I tried to use io.Bytes, io.String and Image.tobytes() but I always get:

Traceback (most recent call last):
  "C:\Users\...\vision_api.py", line 20, in get_text
    image = vision.Image(content)
  File "C:\...\venv\lib\site-packages\proto\message.py", line 494, in __init__
    raise TypeError(
TypeError: Invalid constructor input for Image:b'Ma\x81Ma\x81La\x81Ma\x81Ma\x81Ma\x81Ma\x81Ma\x81Ma\x81Ma\x81Ma\x81La\x81Ma\x81Ma\x81Ma\x81Ma\x80Ma\x81La\x81Ma\x81Ma\x81Ma\x80Ma\x81Ma\x81Ma\x81Ma\x8 ...

or this if I pass the PIL-Image directly:

TypeError: Invalid constructor input for Image: <PIL.Image.Image image mode=RGB size=480x300 at 0x1D707131DC0>

This is my code:

image = Image.open(path).convert('RGB')   # Opening the saved image
cropped_image = image.crop((30, 900, 510, 1200))   # Cropping the image

vision_image = vision.Image(# I passed the different options)   # Here I need to pass the image, but I don't know how
client = vision.ImageAnnotatorClient()
response = client.text_detection(image=vision_image)   # Text detection using google-vision-api

FOR CLARITY:

I want google text detection to only analyse a certain part of an image saved on my disk. So my idea was to crop the image using PIL and then pass the cropped image to google-vision. But it is not possible to pass an PIL-Image to vision.Image, as I get the error above.

The documentation from Google.

This can be found in the vision.Image class:

Attributes:
        content (bytes):
            Image content, represented as a stream of bytes.
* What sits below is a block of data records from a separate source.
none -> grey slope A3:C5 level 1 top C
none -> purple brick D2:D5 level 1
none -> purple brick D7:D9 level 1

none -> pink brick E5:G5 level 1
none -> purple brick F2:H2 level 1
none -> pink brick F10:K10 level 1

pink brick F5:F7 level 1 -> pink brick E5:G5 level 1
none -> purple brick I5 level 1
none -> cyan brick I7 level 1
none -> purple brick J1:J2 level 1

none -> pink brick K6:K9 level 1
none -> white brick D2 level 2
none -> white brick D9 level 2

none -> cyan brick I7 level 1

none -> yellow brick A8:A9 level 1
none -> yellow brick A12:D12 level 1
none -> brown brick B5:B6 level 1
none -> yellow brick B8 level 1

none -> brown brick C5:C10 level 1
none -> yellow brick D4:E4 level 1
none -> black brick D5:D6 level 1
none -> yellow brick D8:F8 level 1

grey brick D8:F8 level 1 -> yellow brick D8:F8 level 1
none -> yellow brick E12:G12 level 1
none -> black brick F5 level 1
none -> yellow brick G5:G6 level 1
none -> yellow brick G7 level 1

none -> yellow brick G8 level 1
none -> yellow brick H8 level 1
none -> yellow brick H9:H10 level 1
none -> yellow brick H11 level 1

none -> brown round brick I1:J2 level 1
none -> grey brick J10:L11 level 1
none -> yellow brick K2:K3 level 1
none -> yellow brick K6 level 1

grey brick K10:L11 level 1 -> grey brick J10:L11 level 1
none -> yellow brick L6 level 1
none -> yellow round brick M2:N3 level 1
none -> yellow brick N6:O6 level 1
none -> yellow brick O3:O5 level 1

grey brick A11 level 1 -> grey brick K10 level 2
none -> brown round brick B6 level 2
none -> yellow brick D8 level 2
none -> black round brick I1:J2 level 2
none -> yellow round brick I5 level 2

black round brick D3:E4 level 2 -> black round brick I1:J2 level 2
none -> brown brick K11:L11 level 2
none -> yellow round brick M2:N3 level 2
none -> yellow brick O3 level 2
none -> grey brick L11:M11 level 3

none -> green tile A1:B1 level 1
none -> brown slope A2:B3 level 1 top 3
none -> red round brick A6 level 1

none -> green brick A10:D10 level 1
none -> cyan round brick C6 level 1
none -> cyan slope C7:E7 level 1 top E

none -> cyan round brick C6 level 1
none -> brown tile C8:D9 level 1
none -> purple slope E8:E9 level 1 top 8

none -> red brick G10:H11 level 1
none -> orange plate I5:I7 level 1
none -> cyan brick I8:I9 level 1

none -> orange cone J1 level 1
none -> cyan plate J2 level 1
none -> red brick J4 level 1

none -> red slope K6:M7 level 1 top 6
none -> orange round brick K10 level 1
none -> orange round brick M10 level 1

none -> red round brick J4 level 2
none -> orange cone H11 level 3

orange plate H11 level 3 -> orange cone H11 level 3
Note: As
            with all ``bytes`` fields, protobuffers use a pure binary
            representation, whereas JSON representations use base64.

            Currently, this field only works for BatchAnnotateImages
            requests. It does not work for AsyncBatchAnnotateImages
            requests.

A working option is to save the PIL-Image as a PNG/JPG on my disk and load it using:

with io.open(file_name, 'rb') as image_file:
    content = image_file.read()

vision_image = vision.Image(content=content)

But this is slow and seems unnecessary. And the whole point for me behind using google-vision-api is the speed comaped to open-cv.

CodePudding user response：

It would be good to have whole error stack and more accurate code snippet. But form presented information this seems to be confusion of two different "Images". Probably the some copy/paste error, as the tutorials have exactly the same line:

response = client.text_detection(image=image)

But mentioned tutorials image is created by vision.Image() so I think in presented code this should be:

response = client.text_detection(image=vision_image)

As, at least if I understand correctly the code snippet, image is PIL Image, while vision_image is Vision Image that should be passed to text_detection method. So whatever is done in vision.Image() does not have effect on the error massage.

CodePudding user response：

As far as I can tell, you start off with a PIL Image and you want to obtain a PNG image in memory without going to disk. So you need this:

#!/usr/bin/env python3

from PIL import Image
from io import BytesIO

# Create PIL Image like you have - filled with red
im = Image.new('RGB', (320,240), (255,0,0))

# Create in-memory PNG - like you want for Google Cloud Vision
buffer = BytesIO()
im.save(buffer, format="PNG")

# Look at first few bytes
PNG = buffer.getvalue()
print(PNG[:20])

It prints this, which is exactly what you would get if you wrote the image to disk as a PNG and then read it back as binary - except this does it in memory without going to disk:

b'\x89PNG\r\n\x1a\n\x00\x00\x00\rIHDR\x00\x00\x01@'